Quand la Chine rachète l'Amérique Latine

Catégorie:

Toutes les économies dites développées mais actuellement en crise rêvent de se faire racheter par la Chine. Pas fous, les Chinois continuent d'investir dans des marchés d'avenir, tout en garantissant les moyens de leur croissance. América Económica fait le point sur les investissements chinois.

La Chine est le premier investisseur en Amérique Latine; pour 2010, elle a injecté près de dix milliards et demi de dollars dans le continent, moitié plus que l'année précédente.

Le Brésil, qui concentre 60% des investissements - et en attend 8 milliards de dollars pour 2011-, est conquis; le Venezuela, un allié et un grand ami, vient de signer avec la Banque Chinoise de Développement un plan d'investissements pour 2013-2030, dans les infrastructures, la santé, les télécoms, la technologie et l'agriculture; la Bolivie a passé en septembre six nouveaux accords sensiblement dnas les mêmes secteurs. Et a pour la Chine les yeux de Chimène depuis que le grand pays lui a promis la construction d'un satellite.
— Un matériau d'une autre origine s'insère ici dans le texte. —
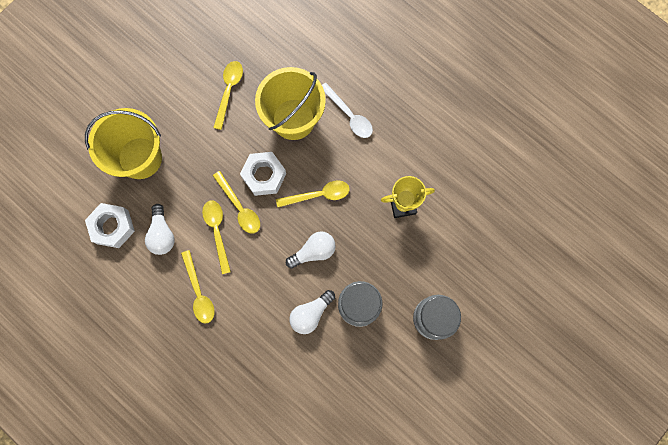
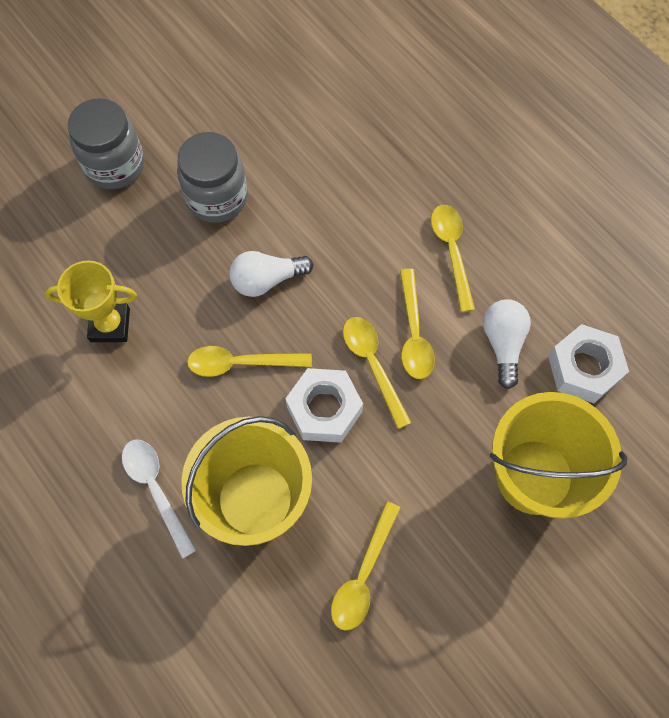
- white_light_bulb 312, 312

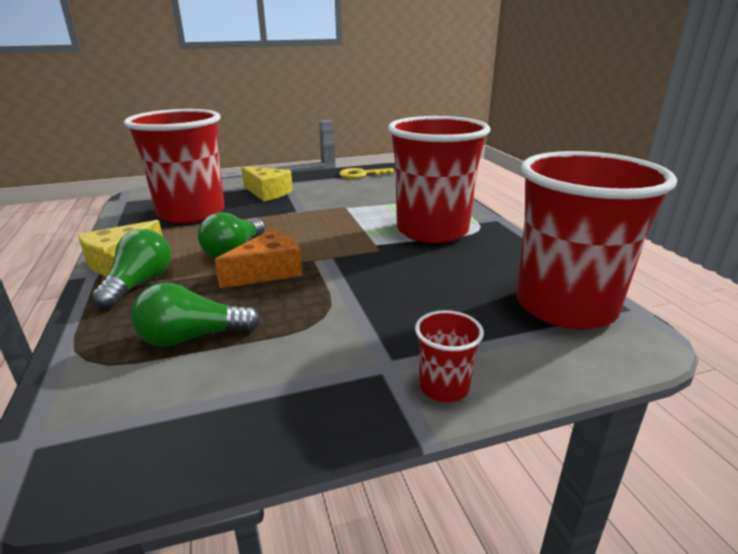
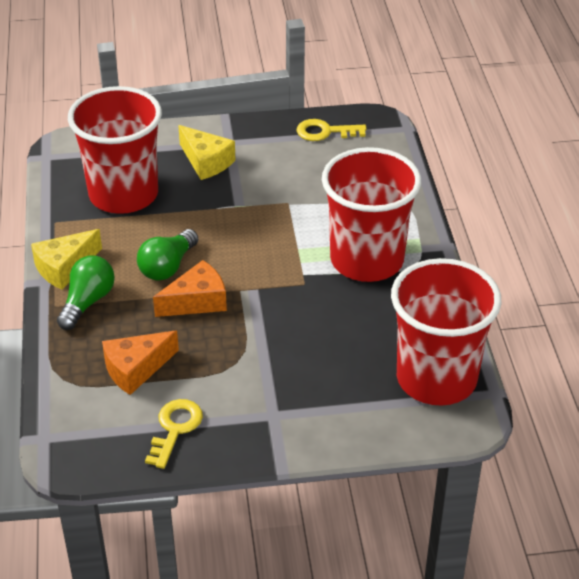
~ green_light_bulb 196, 314 to orange_cheese 140, 362
- red_cup 449, 356
+ yellow_key 174, 434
L'an dernier, l'offensive a été portée au Pérou, dont la Chine est à présent le premier partenaire commercial. On y a trouvé du coltan, ce minerai rare indispensable à la fabrication des téléphones portables. Le Pérou est devenu le pays préféré du vice-président chinois pour les investissements.

Du coup, même le Paraguay, qui a une longue tradition d'amitié avec Taïwan, et aucune relation diplomatique avec son puissant voisin, se verrait bien profiter de la manne tant qu'elle tombe. On ne va tout de même pas lier la politique et l'économie, que diable. Les échanges commerciaux ont crû de 20% depuis le début de l'année.

Et pour le moment, tout le monde est satisfait; il n'y a guère que quelques pisse-froids experts pour dénoncer des investissements intéressés (Comment? Pékin n'est pas la capitale de la philanthropie?) et qui ne contribuent pas au développement de l'économie réelle. On dit bien qu'il ne faut pas mettre tous ses oeufs dans le même panier, mais la Chine est tout de même un très beau panier. On leur souhaite juste de ne pas se réveiller un matin avec les mêmes problèmes que le continent africain, où l'accaparement des ressources et notamment de la terre par des investisseurs étrangers se révèle suicidaire à long terme.